Gass
Tuesday 16th. This was another pleasant day. We proceeded on early, and at 9 o'clock met a large periogue with eight men, going to trade with the Ponis nation of Indians on the river Platte about seventy or eighty miles from its mouth. At 11 we met a batteaux and two canoes going up to the Kanowas nation, who live on a river of the same name. We halted with them a while, then proceeded on, and at sunset encamped on an island.

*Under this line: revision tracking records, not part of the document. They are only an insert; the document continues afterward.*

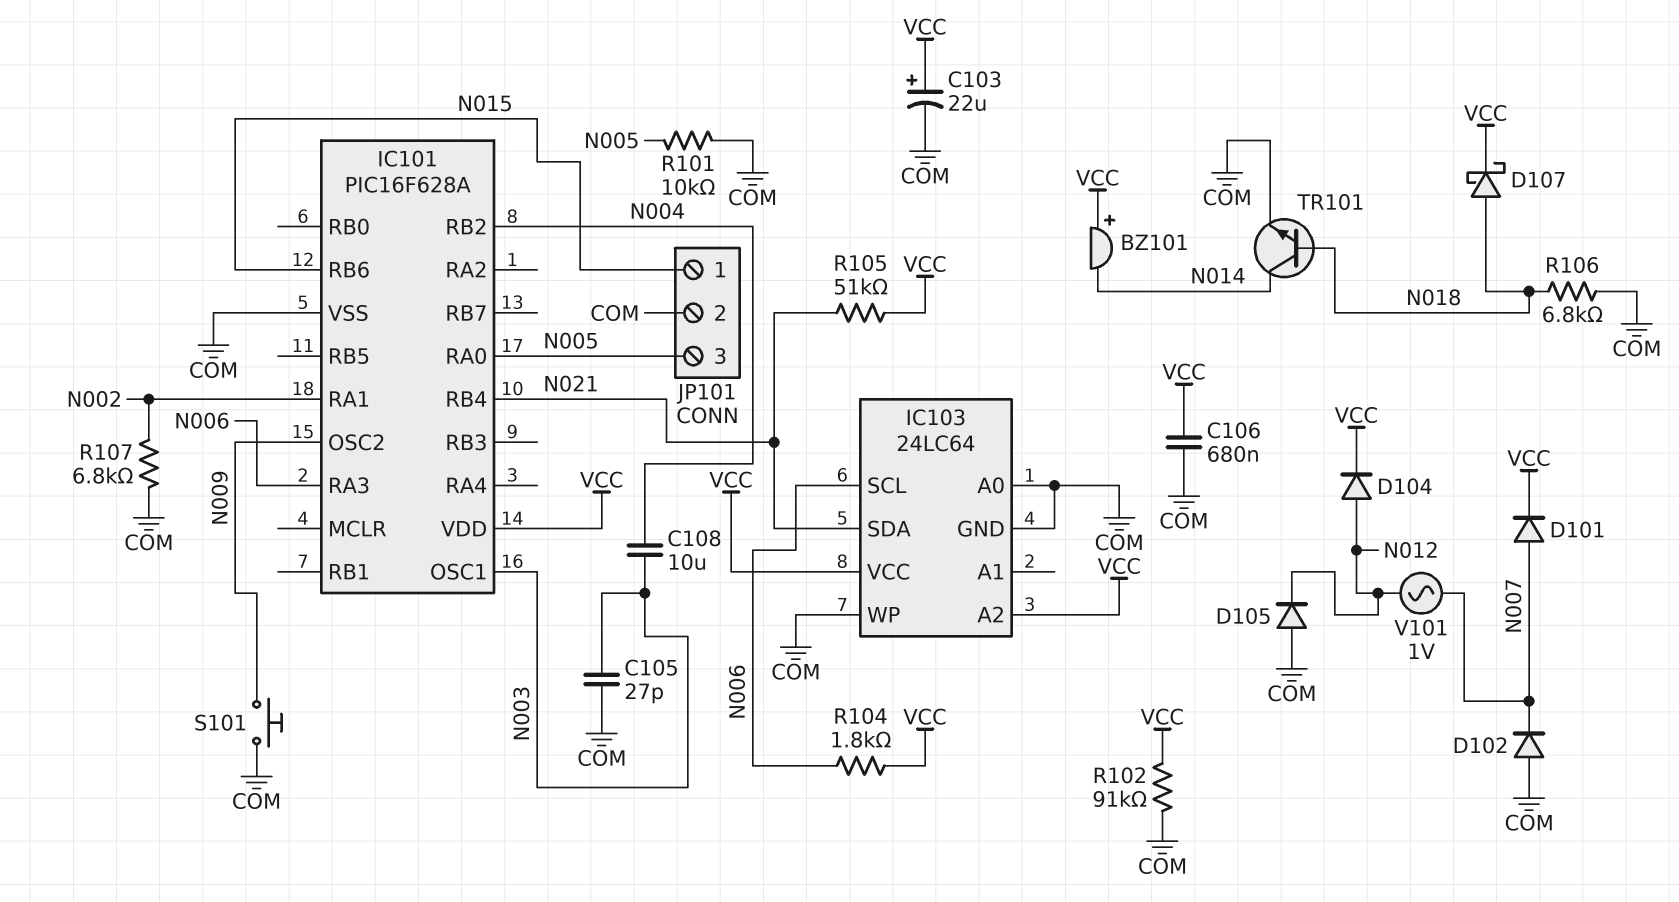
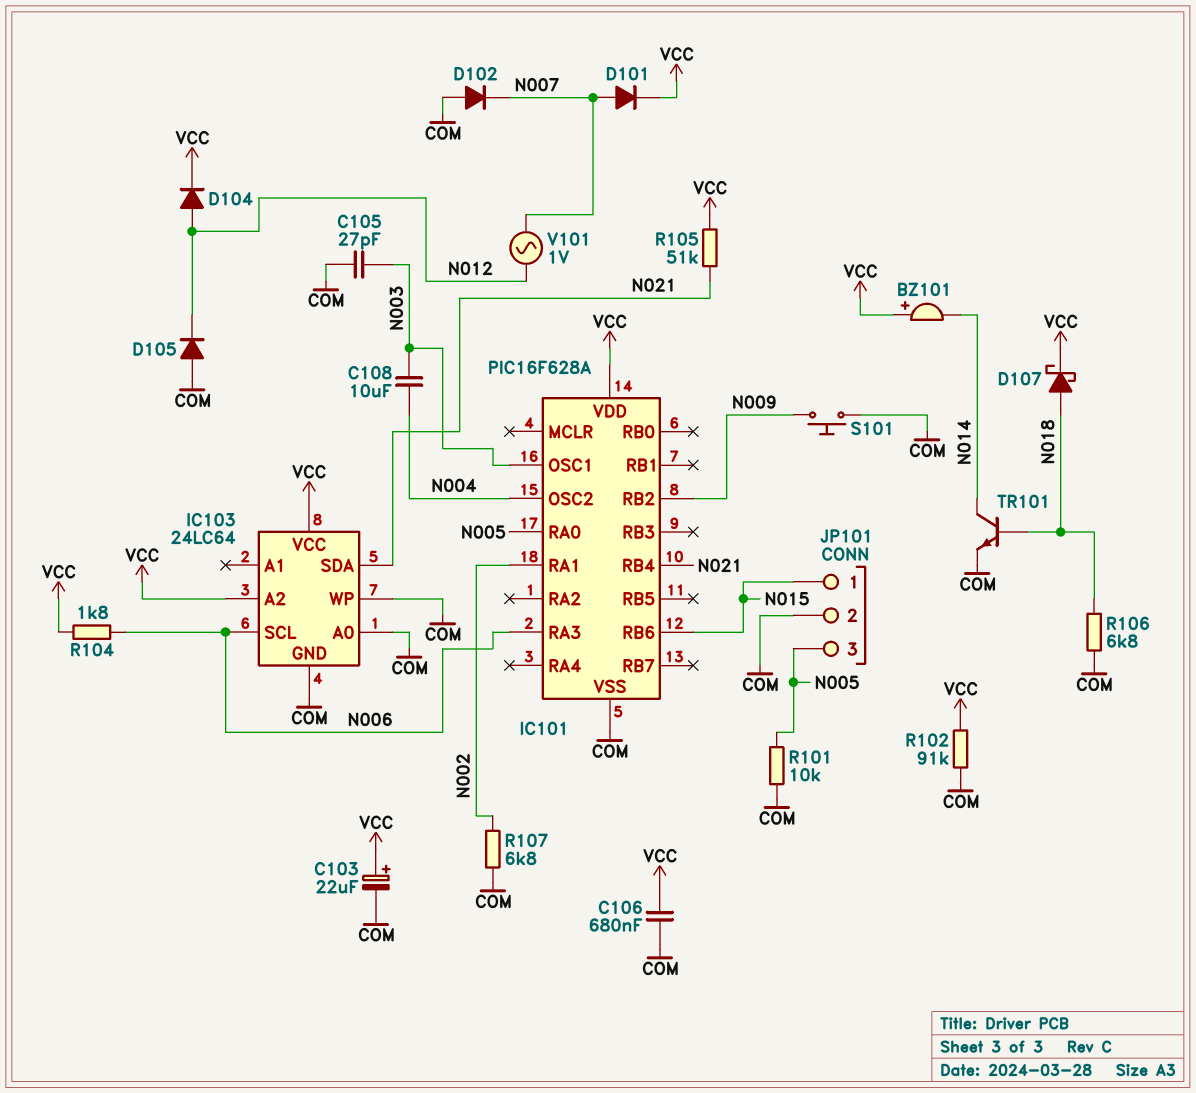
IC101 pin OSC2: N009 -> N004
IC101 pin RB2: N004 -> N009

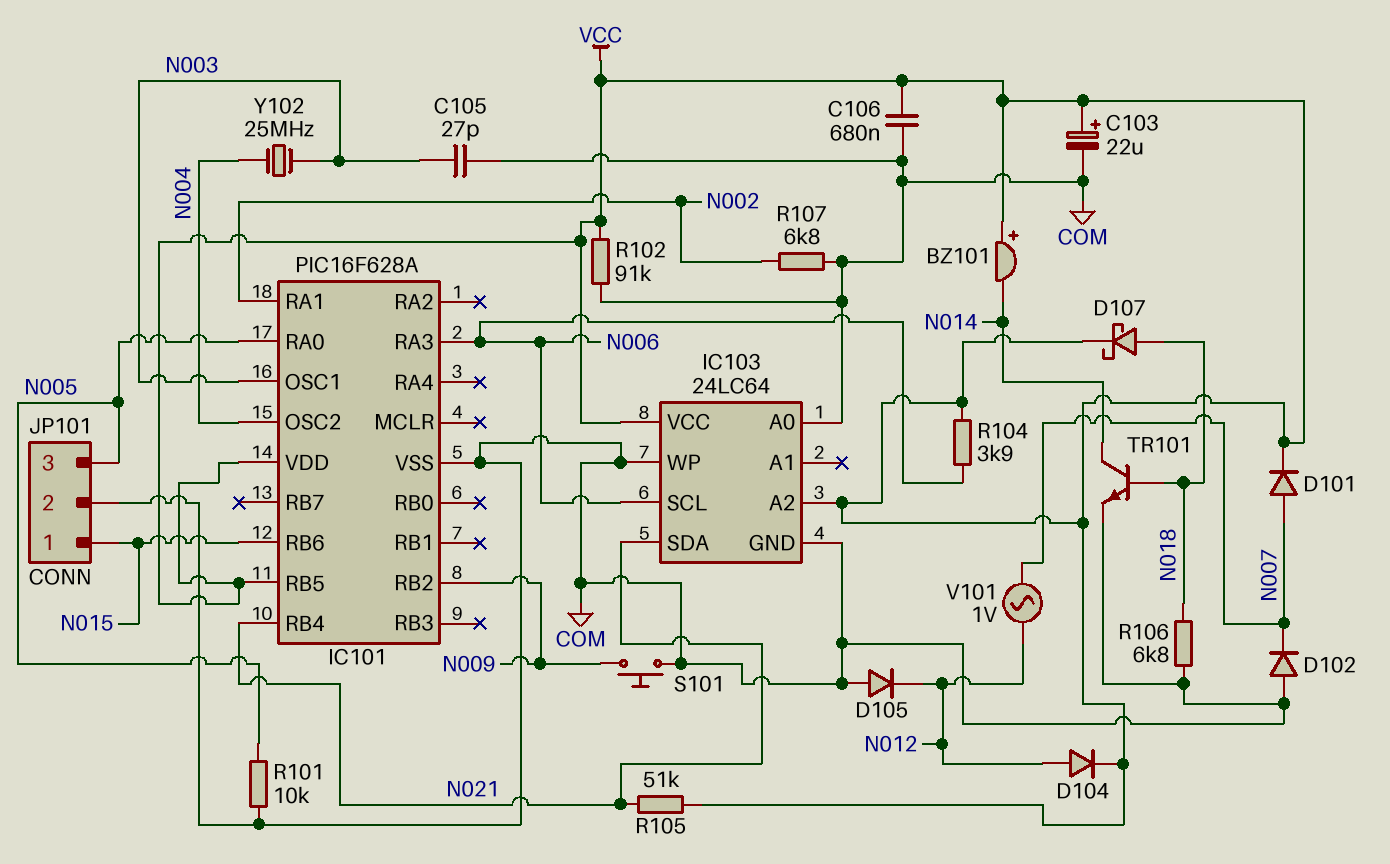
C108: 10uF (N003, N004) -> none
IC101 pin RB5: none -> VCC
R104: 1.8k (N006, VCC) -> 3.9k (N006, VCC)
Y102: none -> 25MHz (N003, N004)

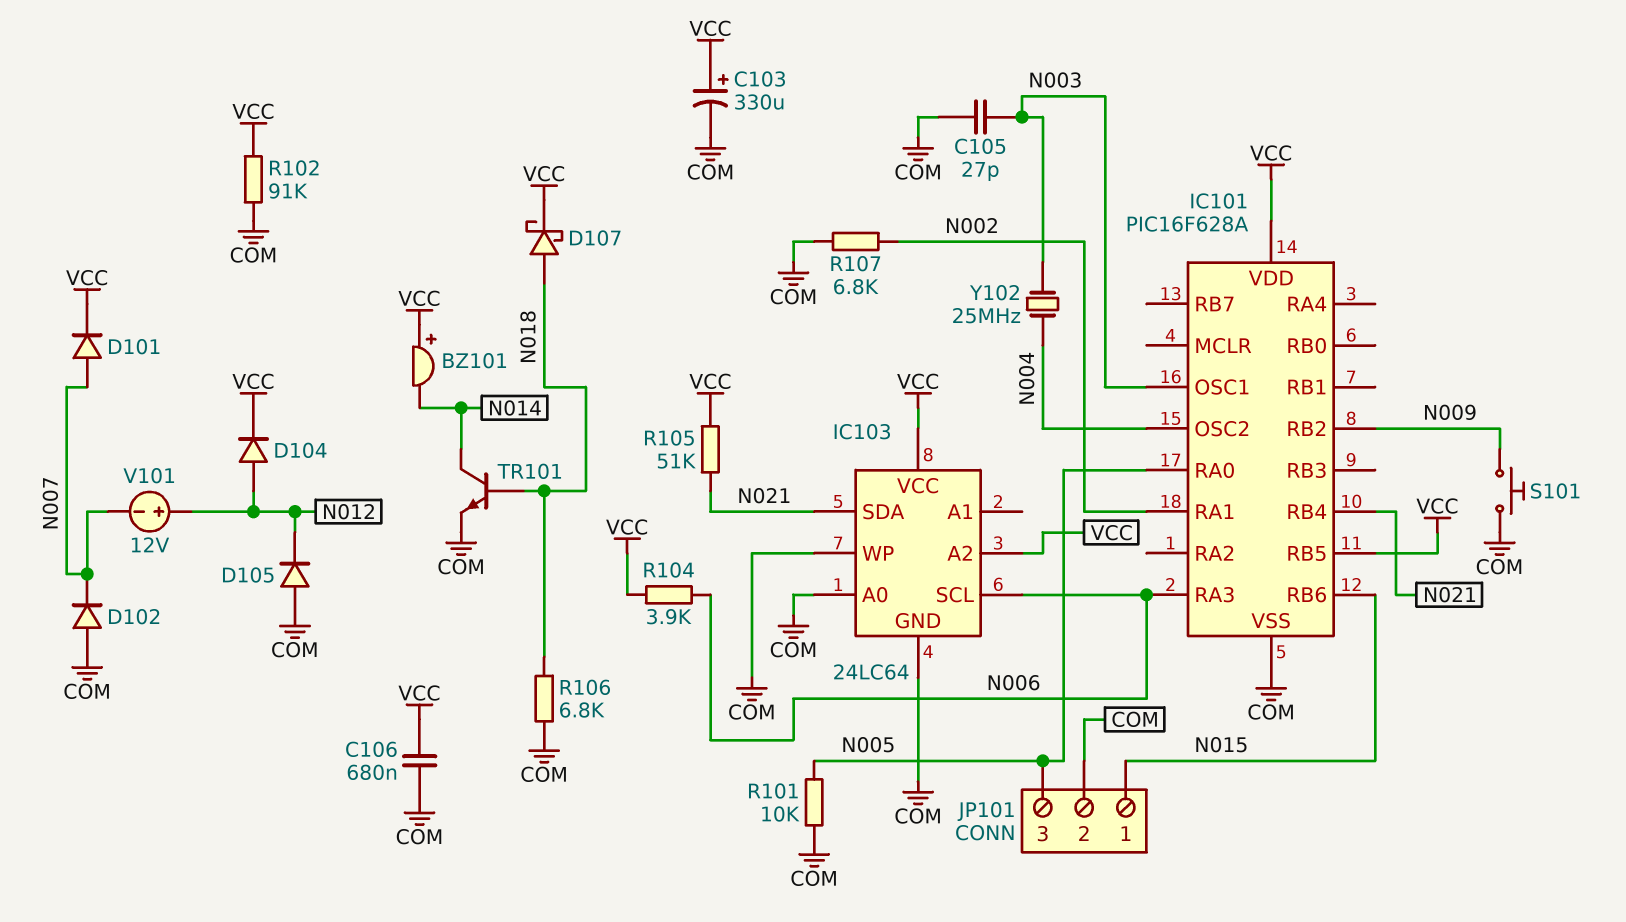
C103: 22uF (plus VCC, minus COM) -> 330uF (plus VCC, minus COM)
V101: AC 1V (N007, N012) -> 12V (plus N012, minus N007)

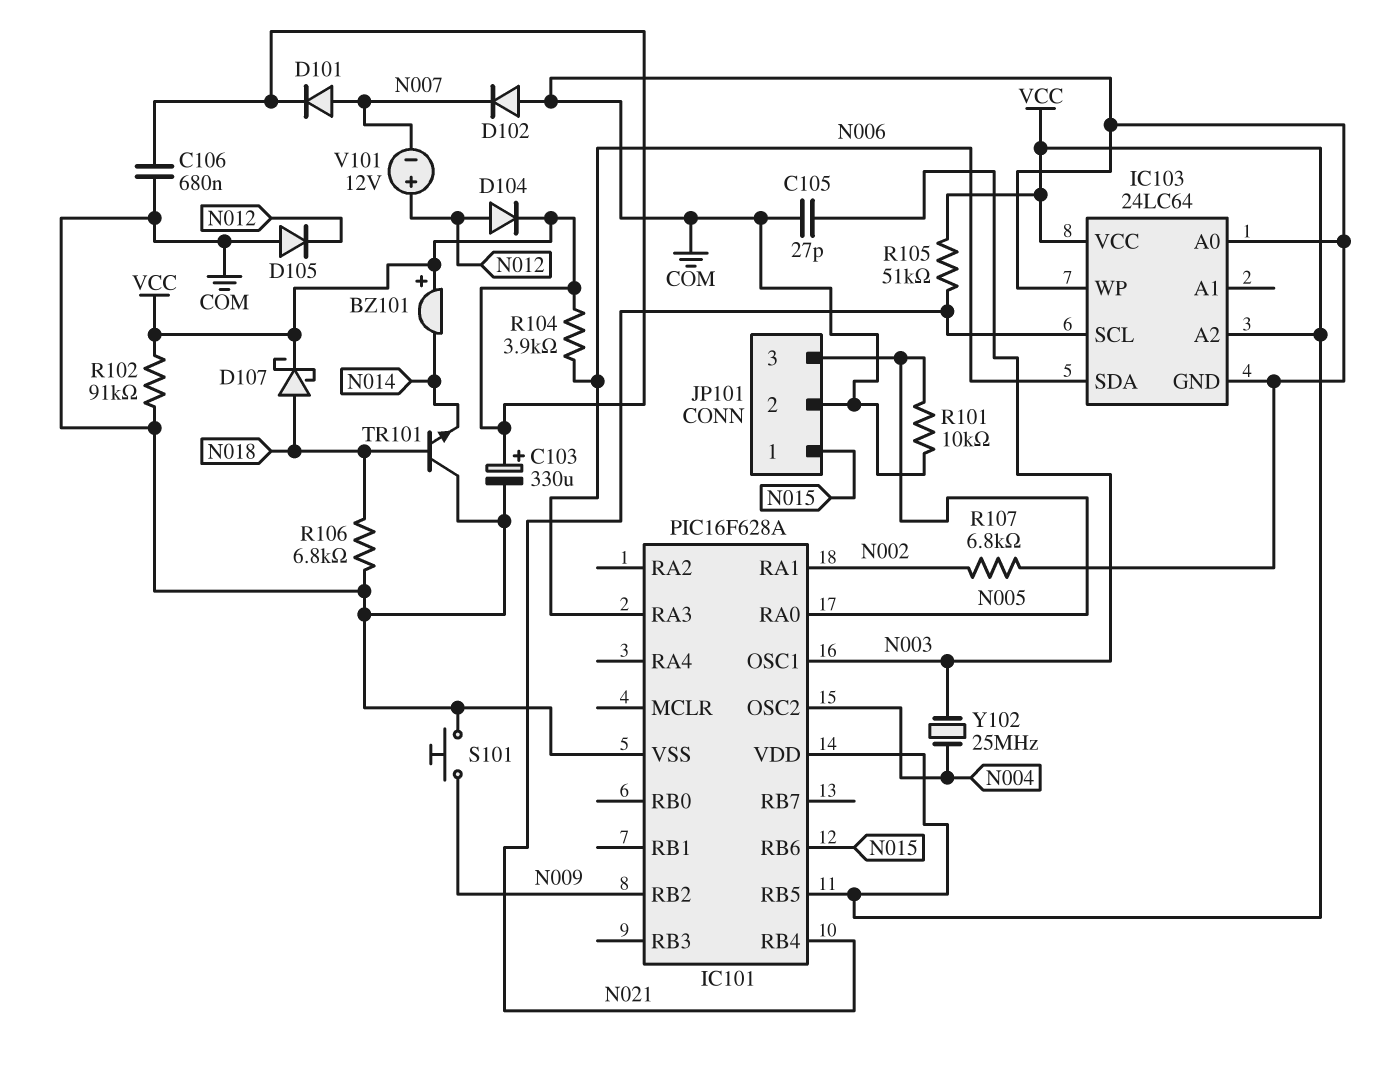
IC103 pin SCL: N006 -> N021
IC103 pin SDA: N021 -> N006
TR101: NPN (B N018, C N014, E COM) -> NPN (B N018, C COM, E N014)

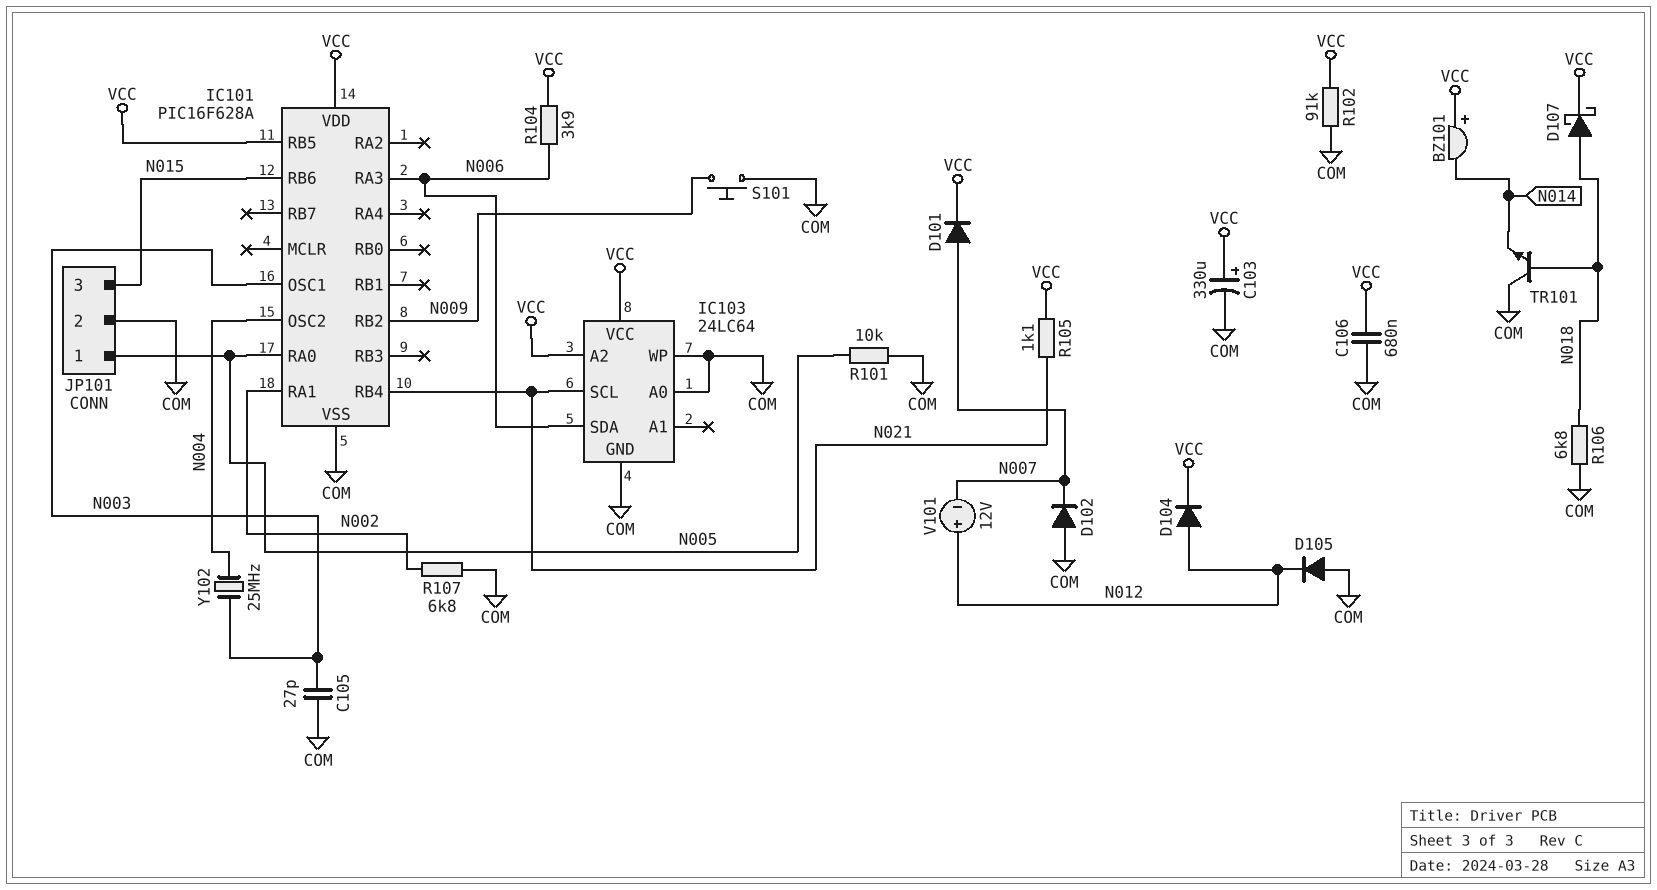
JP101 pin 1: N015 -> N005
JP101 pin 3: N005 -> N015
R105: 51k (N021, VCC) -> 1.1k (N021, VCC)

Ordway and Gass both say that this party was bound to trade with the Kansa Indians. Several members of the Robidoux family of Saint Louis, over several generations, were leaders in the fur trade. Joseph Robidoux, probably the young man the party met here, had established a trading post at the site of St. Joseph, Missouri, in 1800 and is regarded as the founder of that city. His license to trade had apparently been issued by the territorial secretary, Joseph Browne, in the absence of the governor, General Wilkinson. Lewis, in an "Essay on an Indian Policy," later expressed further suspicions that the Robidoux family were fomenting disloyalty to the United States among the Indians, but Clark evidently changed his mind about them, since he granted trading licenses to them as superintendent of Indian affairs. Joseph Robidoux later operated his St. Joseph post for the American Fur Company and continued to play an important role in the western fur trade for many years. Mattes (JR); Lavender (FW), 78; Coues (HLC), 3:1236 and n. 7, 1243.
The camp of [June 16, 1804], was in Carroll County, Missouri, nearly opposite the present town of Waverly. The [June 17] camp was about a mile above this. The island where they now camped would be between Carroll and Lafayette counties, a few miles up the Missouri from Waverly. MRC map 12.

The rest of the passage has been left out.